The Cyprus issue is a “totally European problem” and Cyprus demands that the European factor is fully engaged in the new effort underway with a view to solve the problem, the negotiator of the Greek Cypriot side Andreas Mavroyiannis said Wednesday during a public debate on the Euro-Turkish relations and the Cyprus question.

Mavroyiannis said the Cyprus question is a problem which concerns a European country and it is inconceivable for anything to happen which would not comply with Cyprus’ EU membership.

“This must be crystal clear, because without this there can be no negotiations on the Cyprus problem,” he noted, adding that “we are beginning a new effort and we want and demand that this factor is fully integrated into whatever we do for the Cyprus problem”.

He also said that so far negotiations were taking place on terms of the past.

Commenting on Turkey’s EU progress report, Mavroyiannis said that “despite the fact that it outlines some progress on certain topics, in essence it does not note any progress.”

There is a stalemate in Turkey’s accession negotiations and there is mistrust by the EU about Turkey’s will to implement what is required to join the Union, he added.

Ankara, he said, is interested in promoting its EU accession course because all its policies in the region have reached a deadlock, and therefore it needs the EU but it does not want to be under pressure.

Referring to a proposal by Nicosia on the return of the Turkish occupied town of Famagusta, he noted that it reflects the link with Turkey’s European prospects, as such good will gestures are related to European issues.
Speaking at the same event, former Foreign Minister of Greece Tasos Yiannitsis expressed the belief that conditions exists to reach a sound agreement on the Cyprus problem.

Head of the European Commission Representation to Cyprus George Markopouliotis said the EU strongly believes that the Cyprus problem can and must be solved and that there is a new momentum which one must seize.

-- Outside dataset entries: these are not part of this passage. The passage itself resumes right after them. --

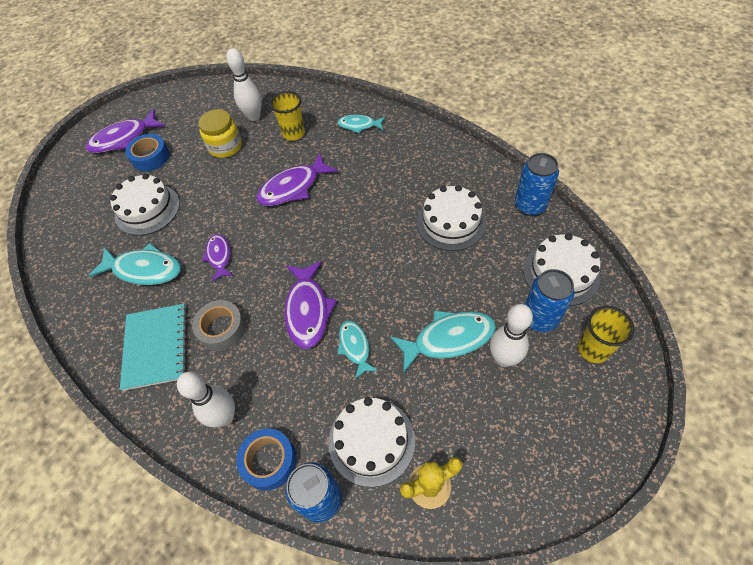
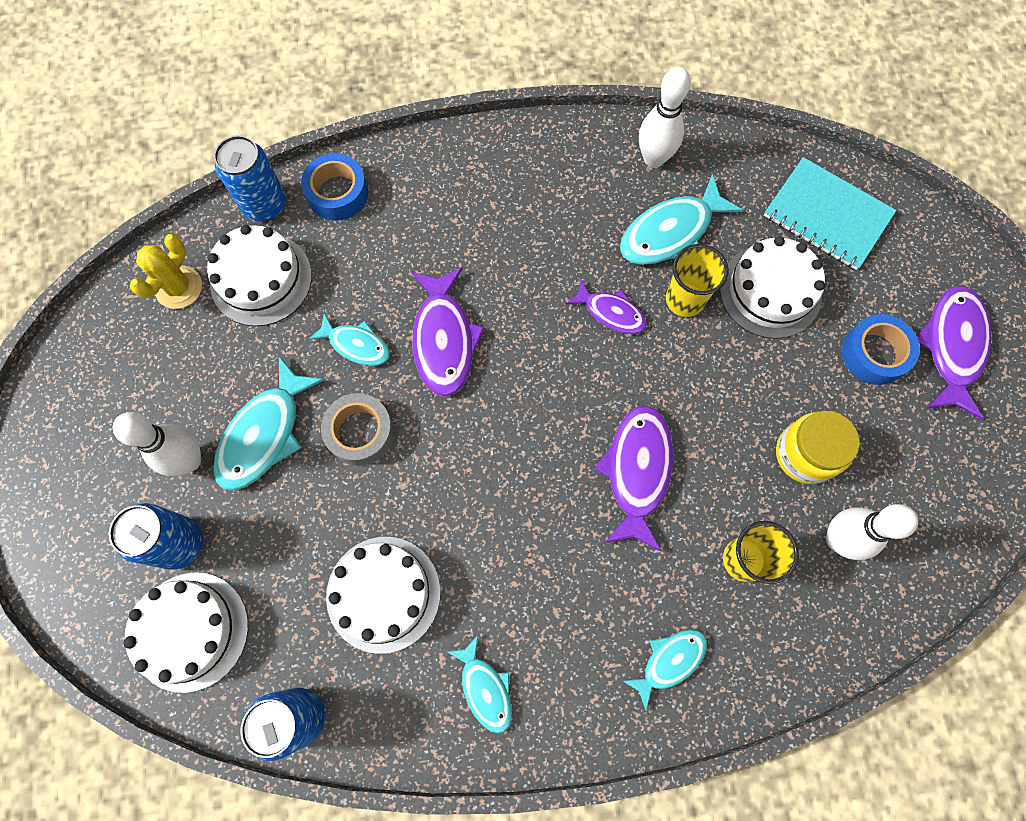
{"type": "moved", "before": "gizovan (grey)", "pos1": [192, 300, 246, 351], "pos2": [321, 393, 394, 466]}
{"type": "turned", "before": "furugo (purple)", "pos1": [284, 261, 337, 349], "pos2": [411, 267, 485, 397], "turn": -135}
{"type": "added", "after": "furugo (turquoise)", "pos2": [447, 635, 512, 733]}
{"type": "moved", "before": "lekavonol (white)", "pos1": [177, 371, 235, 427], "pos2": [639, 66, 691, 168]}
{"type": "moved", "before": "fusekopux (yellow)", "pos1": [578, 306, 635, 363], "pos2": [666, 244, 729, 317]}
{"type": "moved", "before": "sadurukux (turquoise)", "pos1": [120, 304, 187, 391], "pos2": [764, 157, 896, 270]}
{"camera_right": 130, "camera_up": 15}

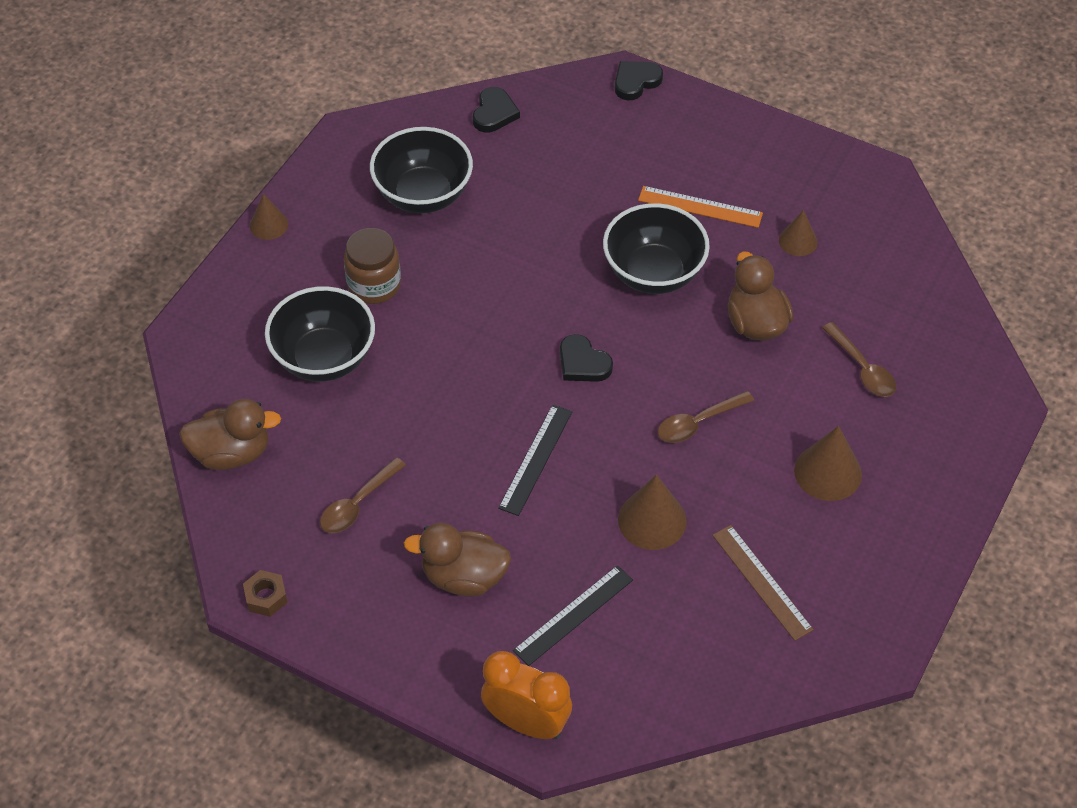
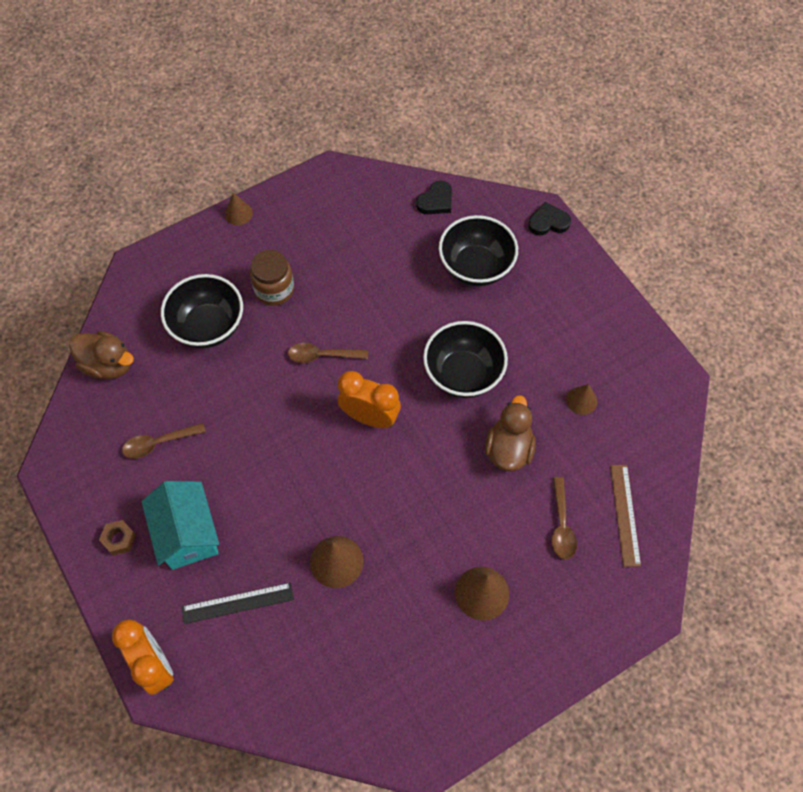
{"type": "moved", "before": "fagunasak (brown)", "pos1": [243, 570, 288, 617], "pos2": [99, 520, 136, 555]}
{"type": "replaced", "before": "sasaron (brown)", "after": "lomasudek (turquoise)", "pos1": [404, 523, 511, 597], "pos2": [141, 481, 219, 570]}
{"type": "moved", "before": "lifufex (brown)", "pos1": [658, 391, 754, 443], "pos2": [288, 343, 368, 363]}
{"type": "replaced", "before": "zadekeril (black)", "after": "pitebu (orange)", "pos1": [560, 334, 613, 382], "pos2": [338, 371, 401, 428]}
{"type": "moved", "before": "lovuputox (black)", "pos1": [370, 127, 473, 213], "pos2": [439, 215, 518, 286]}
{"type": "moved", "before": "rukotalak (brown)", "pos1": [712, 525, 814, 641], "pos2": [610, 465, 641, 567]}
{"type": "removed", "before": "rukotalak (black)", "pos1": [498, 405, 572, 516]}
{"type": "removed", "before": "rukotalak (orange)", "pos1": [638, 186, 763, 228]}
{"camera_right": 30, "camera_up": 10}

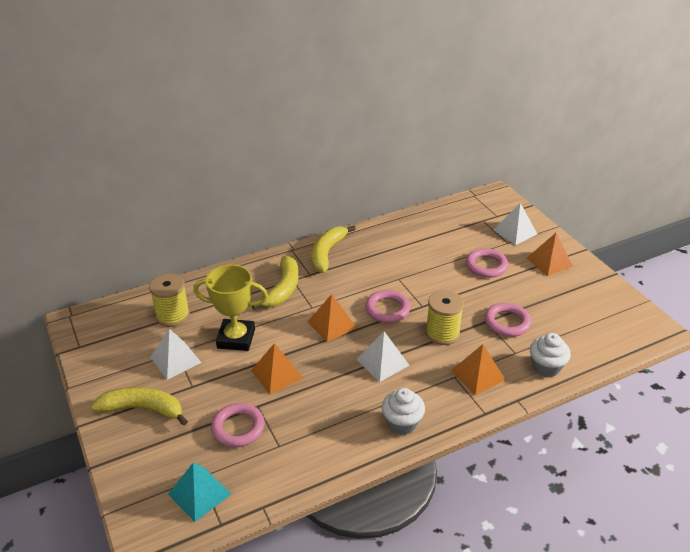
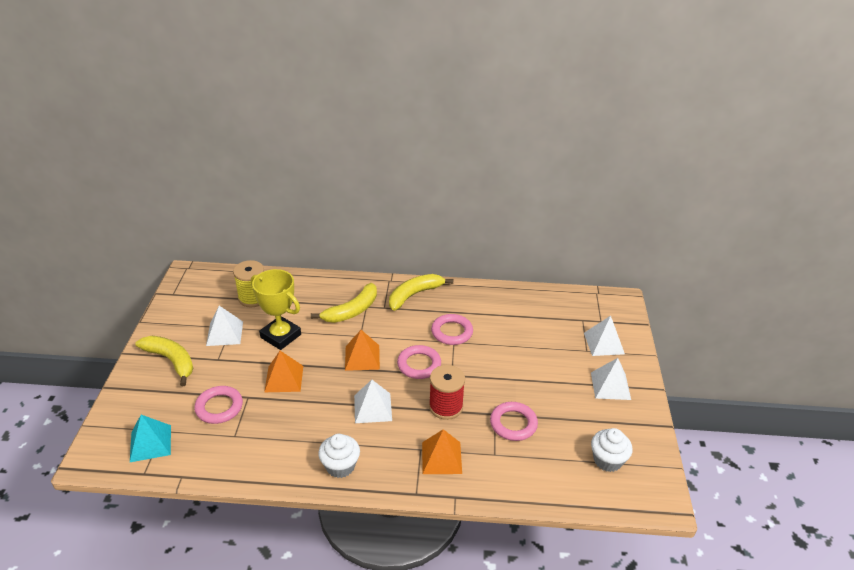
{"type": "recoloured", "before": "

University of Cyprus professor Niazi Gizilgurek said that Turkey is today isolated and has serious problems with its neigbours, adding that this shows the failure of the Turkish foreign policy.

Dubbed a “ghost town”, Famagusta’s fenced off section – called Varosha – remains to this day deserted, abandoned to the elements. Efforts over the years for the legitimate citizens of Famagusta to return to the city have met the refusal of the Turkish side.

A new effort has recently been launched by President of the Republic Nicos Anastasiades, who submitted a proposal on the return of Varosha and the use of its port by the Turkish Cypriots for exports to EU countries. The President believes this would help build confidence, proving that the two communities on the island can coexist peacefully in conditions of prosperity and peace.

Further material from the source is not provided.